If the moon's weight decreased a tiny bit, gravity would no longer compensate for its speed, and the moon would fly off into space. So gravity does not predict a stable orbit for the moon.
I remember reading here that Weber hinted at a model with a stable orbit. So thst if the moon had a small disturbance, it would move back into orbit. That would help explain how the moon got into orbit in the first place.
Hi thinking-turtle and Tim! If I am not mistaken, each planet has its own ecliptic, which corresponds to the plane, passing through the sun, in which that planet revolves around the sun.
With respect to the apparent stability of the current solar system, with all of its comets, planets, planetoids, asteroids, moons, this may well involve some active behaviour on the part of these bodies, involving mutual exchange of electric charges. But before I write about these kinds of twentieth-century speculations, I need to work through what comes before.
Indeed it does not explain the ecliptic and that is one of those in-your-face exceptions that science loves to ignore!
I find a similar problem with eclipses - that our Moon just happens to sit in an orbit where it's diameter perfectly eclipses the Sun 400 times more distant seems a little odd to me to attribute only to gravity. A little uncanny.
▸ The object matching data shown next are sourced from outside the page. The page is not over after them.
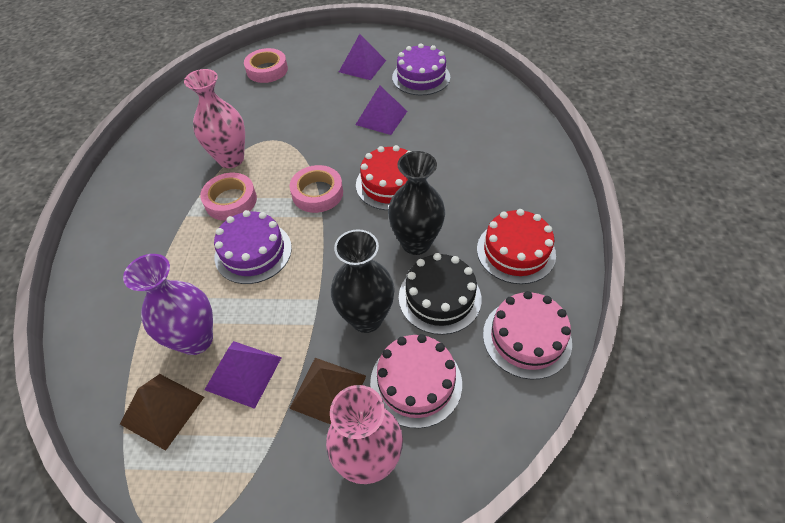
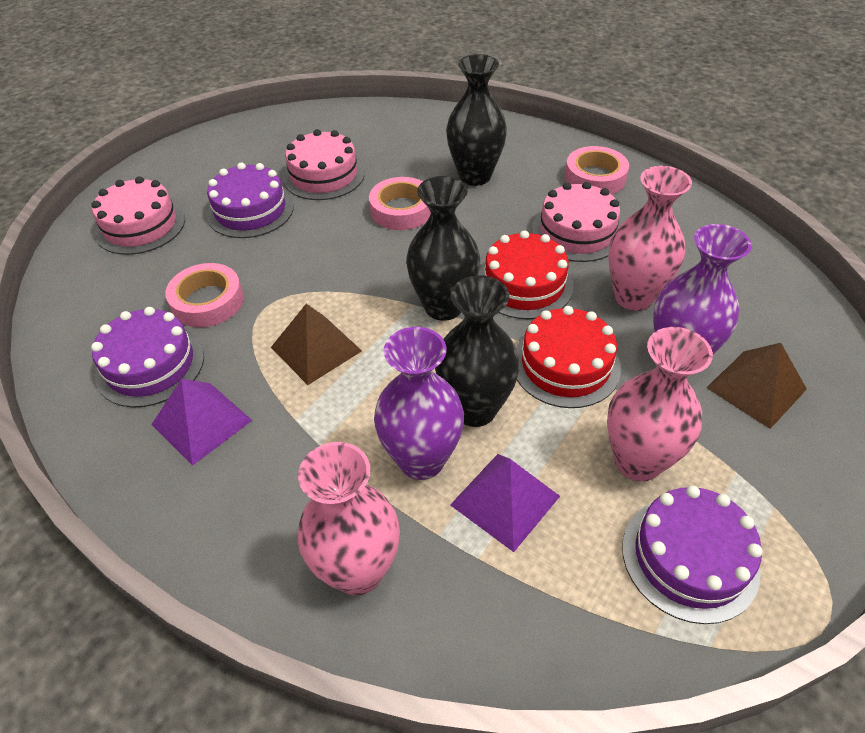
black cake: 1 -> 0
black vase: 2 -> 3
pink cake: 2 -> 3
pink vase: 2 -> 3
purple cake: 2 -> 3
purple pyramid: 3 -> 2
purple vase: 1 -> 2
I'm not saying it couldn't have that orbit, but you would expect that to be an unusual case were it due to gravity alone, especially given all those random collisions the Moon is supposed to have endured.
And how you are supposed to have Venus spinning in retrograde and Uranus orbiting along it's polar axis and yet somehow formed by accretion but without some pretty lively Theomachy in the Solar System is beyond me.
@thinking-turtle and @Robe Warrior, the topic that I have been focussing on in the past few posts is whether attraction or repulsion, such as in gravity or magnetism, exist, or whether there is only mechanical motion of particles. The first position seems to be have been held by Gilbert, Kepler (at least partially) and Newton, while the second by Descartes, Huygens and Leibniz. The topic has not been whether Newtonian gravity is correct, or what aspects of observation in the current solar system cannot be explained therewith.
sorry I was going a little off topic
Action at a distance still troubles me even with the Electric Universe model having an aether. It is logically absurd in the standard model. I just don't think we're seeing the picture clearly enough yet.